At the same time in Italy, where the youth unemployment rate has reached 40%, some experts claim the handcraft is the engine of the economic recovery. “The new generations don’t have to look for a job. They have to create their own job,” writes Economics professor Stefano Micelli in his book Futuro artigiano. “Handwork not only restores objects but provides a new dignity to people.”

In the United States, and more specifically in NYC, Brooklyn is the Promised Land for the “techexiles”. According to the CUF, after losing over 20,000 manufacturing job in the past decade, between 2010 and 2012 the borough has seen a growth of 0.2% in manufacturing jobs. “People will come back to the handcraft…I’m sure,” says Makky who today spends half of his time teaching to fine arts students the secrets of the trade. “They are the first of their classes but when they come over here they are always shocked when they realize how little they know about this work.

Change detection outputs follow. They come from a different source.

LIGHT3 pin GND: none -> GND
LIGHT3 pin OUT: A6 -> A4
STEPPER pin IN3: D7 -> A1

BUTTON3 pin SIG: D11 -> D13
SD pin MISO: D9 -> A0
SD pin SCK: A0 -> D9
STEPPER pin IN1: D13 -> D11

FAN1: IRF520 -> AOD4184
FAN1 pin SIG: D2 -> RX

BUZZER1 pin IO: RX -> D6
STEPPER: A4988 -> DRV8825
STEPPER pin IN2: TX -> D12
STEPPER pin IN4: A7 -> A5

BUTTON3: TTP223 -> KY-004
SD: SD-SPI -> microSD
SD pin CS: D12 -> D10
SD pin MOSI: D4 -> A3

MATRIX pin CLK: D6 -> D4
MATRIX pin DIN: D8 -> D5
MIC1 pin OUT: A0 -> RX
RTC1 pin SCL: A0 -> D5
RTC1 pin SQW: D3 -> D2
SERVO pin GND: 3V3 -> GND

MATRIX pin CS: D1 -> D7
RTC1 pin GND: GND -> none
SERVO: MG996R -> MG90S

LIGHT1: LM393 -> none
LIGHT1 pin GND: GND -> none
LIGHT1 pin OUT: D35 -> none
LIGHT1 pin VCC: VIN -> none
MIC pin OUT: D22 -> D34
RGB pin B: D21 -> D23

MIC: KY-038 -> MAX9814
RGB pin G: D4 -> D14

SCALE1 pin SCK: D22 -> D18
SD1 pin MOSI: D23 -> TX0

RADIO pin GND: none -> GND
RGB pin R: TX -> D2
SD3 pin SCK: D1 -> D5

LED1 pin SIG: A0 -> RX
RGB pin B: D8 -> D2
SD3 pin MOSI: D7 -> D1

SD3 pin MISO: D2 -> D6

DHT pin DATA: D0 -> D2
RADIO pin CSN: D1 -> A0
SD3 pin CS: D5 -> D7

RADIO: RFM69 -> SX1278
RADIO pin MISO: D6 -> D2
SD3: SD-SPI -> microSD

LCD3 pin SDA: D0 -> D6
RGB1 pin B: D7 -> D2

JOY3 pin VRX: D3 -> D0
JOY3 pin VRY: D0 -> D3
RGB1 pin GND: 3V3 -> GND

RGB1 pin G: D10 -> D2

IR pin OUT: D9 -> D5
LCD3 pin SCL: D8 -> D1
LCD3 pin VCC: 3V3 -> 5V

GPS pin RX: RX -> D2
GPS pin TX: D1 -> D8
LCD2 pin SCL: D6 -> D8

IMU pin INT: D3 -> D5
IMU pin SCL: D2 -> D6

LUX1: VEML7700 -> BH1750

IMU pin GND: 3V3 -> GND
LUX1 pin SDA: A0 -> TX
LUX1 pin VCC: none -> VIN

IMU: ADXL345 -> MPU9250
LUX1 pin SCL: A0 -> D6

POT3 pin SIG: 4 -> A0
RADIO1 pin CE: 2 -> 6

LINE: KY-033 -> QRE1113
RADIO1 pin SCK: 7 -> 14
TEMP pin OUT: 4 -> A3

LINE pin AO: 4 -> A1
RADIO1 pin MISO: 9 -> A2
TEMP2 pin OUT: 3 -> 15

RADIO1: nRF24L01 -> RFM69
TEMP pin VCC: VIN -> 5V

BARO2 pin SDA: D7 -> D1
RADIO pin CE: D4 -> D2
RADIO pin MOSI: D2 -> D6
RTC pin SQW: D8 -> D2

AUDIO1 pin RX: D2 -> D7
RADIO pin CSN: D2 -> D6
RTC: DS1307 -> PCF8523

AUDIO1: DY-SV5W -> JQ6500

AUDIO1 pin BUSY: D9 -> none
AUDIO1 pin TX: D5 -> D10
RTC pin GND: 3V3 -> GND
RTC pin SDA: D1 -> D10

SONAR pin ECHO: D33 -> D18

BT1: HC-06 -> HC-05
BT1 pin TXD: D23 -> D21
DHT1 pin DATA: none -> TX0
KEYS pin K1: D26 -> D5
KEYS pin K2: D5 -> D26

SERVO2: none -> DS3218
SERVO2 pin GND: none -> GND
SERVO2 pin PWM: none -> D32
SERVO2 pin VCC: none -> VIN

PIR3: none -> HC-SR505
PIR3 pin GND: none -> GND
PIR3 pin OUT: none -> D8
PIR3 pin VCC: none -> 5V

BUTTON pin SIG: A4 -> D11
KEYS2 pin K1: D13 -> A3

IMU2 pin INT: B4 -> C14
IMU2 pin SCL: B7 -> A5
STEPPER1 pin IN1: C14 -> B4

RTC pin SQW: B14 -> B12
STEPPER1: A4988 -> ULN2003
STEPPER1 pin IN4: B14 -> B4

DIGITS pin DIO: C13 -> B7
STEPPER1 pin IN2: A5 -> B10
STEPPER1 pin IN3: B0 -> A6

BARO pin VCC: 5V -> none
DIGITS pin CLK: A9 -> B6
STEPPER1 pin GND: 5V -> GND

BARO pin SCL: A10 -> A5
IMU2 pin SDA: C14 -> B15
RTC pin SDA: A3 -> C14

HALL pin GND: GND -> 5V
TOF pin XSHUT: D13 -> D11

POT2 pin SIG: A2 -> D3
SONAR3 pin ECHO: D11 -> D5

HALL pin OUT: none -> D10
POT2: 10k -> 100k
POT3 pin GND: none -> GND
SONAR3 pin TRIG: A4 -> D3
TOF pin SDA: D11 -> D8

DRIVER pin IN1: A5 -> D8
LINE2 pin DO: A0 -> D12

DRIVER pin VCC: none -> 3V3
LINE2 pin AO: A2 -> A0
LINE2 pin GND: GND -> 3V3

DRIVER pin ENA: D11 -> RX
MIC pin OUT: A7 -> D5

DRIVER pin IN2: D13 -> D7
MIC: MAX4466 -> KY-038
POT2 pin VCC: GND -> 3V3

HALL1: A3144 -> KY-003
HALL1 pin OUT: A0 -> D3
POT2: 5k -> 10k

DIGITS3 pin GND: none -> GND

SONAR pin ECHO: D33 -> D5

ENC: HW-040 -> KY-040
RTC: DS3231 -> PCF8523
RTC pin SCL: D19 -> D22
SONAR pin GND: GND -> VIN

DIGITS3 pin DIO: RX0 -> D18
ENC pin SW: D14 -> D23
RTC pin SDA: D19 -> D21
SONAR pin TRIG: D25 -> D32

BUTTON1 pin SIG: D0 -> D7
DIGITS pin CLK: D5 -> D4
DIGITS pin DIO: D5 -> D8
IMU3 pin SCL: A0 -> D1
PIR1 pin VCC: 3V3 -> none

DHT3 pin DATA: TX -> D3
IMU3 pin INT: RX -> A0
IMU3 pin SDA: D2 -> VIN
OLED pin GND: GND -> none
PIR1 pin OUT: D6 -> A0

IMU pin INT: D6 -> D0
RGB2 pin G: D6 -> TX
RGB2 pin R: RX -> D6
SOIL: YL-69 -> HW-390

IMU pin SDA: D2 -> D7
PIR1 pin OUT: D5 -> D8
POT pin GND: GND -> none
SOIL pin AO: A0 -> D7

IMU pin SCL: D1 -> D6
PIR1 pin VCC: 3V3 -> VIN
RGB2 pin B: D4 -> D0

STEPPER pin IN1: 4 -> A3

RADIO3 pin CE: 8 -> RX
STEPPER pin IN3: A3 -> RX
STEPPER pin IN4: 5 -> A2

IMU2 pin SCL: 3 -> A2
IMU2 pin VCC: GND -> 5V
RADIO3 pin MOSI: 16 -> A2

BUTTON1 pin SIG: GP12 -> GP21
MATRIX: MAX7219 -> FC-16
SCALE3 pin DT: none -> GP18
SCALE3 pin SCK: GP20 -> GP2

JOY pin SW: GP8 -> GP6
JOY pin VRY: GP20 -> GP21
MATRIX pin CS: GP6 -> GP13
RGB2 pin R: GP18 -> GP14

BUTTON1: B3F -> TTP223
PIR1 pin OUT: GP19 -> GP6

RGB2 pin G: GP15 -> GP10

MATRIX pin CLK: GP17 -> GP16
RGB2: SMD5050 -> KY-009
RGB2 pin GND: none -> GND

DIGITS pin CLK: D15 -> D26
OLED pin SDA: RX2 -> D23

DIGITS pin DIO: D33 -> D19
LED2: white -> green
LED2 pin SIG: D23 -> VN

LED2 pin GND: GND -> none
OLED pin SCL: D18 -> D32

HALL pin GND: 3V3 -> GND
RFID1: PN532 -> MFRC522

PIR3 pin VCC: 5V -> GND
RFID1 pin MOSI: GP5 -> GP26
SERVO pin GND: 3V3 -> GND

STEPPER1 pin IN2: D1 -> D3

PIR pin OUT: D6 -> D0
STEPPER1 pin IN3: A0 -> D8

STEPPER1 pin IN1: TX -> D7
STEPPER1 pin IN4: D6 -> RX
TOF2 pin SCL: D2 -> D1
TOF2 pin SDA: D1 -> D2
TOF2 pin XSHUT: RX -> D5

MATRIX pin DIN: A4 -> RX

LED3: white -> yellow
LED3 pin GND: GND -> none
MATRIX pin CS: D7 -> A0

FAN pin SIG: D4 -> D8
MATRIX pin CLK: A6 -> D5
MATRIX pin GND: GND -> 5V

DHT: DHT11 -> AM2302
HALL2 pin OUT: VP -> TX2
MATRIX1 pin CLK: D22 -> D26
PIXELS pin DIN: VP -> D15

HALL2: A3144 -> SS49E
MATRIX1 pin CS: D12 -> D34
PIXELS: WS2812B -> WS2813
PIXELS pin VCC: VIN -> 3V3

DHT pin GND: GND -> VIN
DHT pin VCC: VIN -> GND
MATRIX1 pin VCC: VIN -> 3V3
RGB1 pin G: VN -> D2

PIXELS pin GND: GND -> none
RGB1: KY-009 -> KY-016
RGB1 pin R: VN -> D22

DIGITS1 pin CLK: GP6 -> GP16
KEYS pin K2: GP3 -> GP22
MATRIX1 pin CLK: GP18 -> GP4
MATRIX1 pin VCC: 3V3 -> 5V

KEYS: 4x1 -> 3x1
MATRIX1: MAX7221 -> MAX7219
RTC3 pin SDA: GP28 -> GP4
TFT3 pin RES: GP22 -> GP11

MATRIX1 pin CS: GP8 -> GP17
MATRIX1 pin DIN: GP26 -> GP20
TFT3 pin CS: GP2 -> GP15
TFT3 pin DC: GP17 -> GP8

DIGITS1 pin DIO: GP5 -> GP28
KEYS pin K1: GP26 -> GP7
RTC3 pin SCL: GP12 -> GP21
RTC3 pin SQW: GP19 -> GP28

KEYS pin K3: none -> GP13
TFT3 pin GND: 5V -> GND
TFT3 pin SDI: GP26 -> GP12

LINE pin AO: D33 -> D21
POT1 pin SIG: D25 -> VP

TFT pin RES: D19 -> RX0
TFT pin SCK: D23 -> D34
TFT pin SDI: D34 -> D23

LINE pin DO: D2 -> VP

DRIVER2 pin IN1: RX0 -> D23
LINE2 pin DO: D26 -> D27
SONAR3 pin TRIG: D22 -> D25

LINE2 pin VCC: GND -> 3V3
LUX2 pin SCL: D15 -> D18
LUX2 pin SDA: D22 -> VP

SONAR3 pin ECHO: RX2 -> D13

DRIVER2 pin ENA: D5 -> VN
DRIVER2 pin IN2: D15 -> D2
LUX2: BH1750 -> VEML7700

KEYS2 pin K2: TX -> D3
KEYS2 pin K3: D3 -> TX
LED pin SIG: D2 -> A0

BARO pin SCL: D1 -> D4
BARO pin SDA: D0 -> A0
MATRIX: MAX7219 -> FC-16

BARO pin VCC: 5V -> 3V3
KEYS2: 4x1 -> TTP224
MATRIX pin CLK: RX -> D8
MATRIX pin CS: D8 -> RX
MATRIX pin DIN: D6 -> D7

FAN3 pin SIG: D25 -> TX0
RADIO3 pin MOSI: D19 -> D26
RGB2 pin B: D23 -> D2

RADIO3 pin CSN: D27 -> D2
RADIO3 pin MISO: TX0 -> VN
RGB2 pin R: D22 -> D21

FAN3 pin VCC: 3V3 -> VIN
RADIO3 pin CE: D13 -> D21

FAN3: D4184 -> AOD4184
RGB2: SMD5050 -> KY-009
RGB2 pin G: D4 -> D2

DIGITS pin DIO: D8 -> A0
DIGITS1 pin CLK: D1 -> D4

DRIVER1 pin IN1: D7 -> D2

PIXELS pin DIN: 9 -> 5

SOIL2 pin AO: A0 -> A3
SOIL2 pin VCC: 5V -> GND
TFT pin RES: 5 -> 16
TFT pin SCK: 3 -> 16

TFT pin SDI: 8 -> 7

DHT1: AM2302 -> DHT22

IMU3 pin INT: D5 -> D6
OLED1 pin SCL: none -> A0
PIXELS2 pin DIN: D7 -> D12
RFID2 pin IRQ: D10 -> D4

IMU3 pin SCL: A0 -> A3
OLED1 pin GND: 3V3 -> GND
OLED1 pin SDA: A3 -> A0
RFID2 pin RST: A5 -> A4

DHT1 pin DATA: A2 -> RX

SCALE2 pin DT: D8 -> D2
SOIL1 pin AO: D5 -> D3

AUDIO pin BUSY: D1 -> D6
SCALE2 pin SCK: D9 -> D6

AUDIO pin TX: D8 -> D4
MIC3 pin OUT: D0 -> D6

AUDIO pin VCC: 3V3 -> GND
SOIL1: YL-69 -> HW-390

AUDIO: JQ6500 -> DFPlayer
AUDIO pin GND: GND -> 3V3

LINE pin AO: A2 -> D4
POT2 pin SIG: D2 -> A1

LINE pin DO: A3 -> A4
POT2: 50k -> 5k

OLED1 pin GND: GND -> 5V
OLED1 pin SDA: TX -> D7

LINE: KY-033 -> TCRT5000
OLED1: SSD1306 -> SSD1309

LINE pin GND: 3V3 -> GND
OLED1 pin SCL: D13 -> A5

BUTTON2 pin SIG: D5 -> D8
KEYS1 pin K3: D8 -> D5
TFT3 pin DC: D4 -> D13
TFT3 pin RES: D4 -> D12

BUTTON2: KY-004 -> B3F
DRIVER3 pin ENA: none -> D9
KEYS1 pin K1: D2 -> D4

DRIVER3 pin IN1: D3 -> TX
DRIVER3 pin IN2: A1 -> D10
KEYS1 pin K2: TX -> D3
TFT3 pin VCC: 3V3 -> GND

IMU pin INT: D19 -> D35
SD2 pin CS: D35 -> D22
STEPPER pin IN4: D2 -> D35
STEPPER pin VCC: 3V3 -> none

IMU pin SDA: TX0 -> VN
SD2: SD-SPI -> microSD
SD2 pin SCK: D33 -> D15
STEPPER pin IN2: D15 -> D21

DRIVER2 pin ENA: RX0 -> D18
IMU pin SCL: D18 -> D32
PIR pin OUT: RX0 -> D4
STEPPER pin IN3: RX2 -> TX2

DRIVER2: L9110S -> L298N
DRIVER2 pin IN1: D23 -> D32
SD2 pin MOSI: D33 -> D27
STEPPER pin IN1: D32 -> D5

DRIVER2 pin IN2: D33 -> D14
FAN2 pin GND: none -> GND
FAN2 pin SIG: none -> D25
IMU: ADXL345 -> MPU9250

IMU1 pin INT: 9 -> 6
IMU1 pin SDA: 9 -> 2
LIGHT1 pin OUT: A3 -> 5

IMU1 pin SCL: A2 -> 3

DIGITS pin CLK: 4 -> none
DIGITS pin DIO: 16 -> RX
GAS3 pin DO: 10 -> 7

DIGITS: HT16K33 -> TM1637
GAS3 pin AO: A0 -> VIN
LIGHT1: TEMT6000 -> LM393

The truth is you only learn by doing.”

It’s almost noon. A young, pale, man crosses the threshold of Bedi-Makky foundry. He’s an abstract artist that wants his piece casted into bronze. The workday at the foundry of this Monday morning has finally started. Looking at his father’s picture on the wall of his office, Bill’s eyes moisten with tears. “Today it’s the first anniversary of his death, this past year was the first on my own,” he sighs with a broken voice. “I’d like to pass his heritage to my children, but only if they will be able to find in this work the same passion I found. I don’t want them to take over the business only because they are too lazy to do something else. This job is unique; we take pride of what we do. Maybe we don’t make a lot of money but we enjoy what we do.”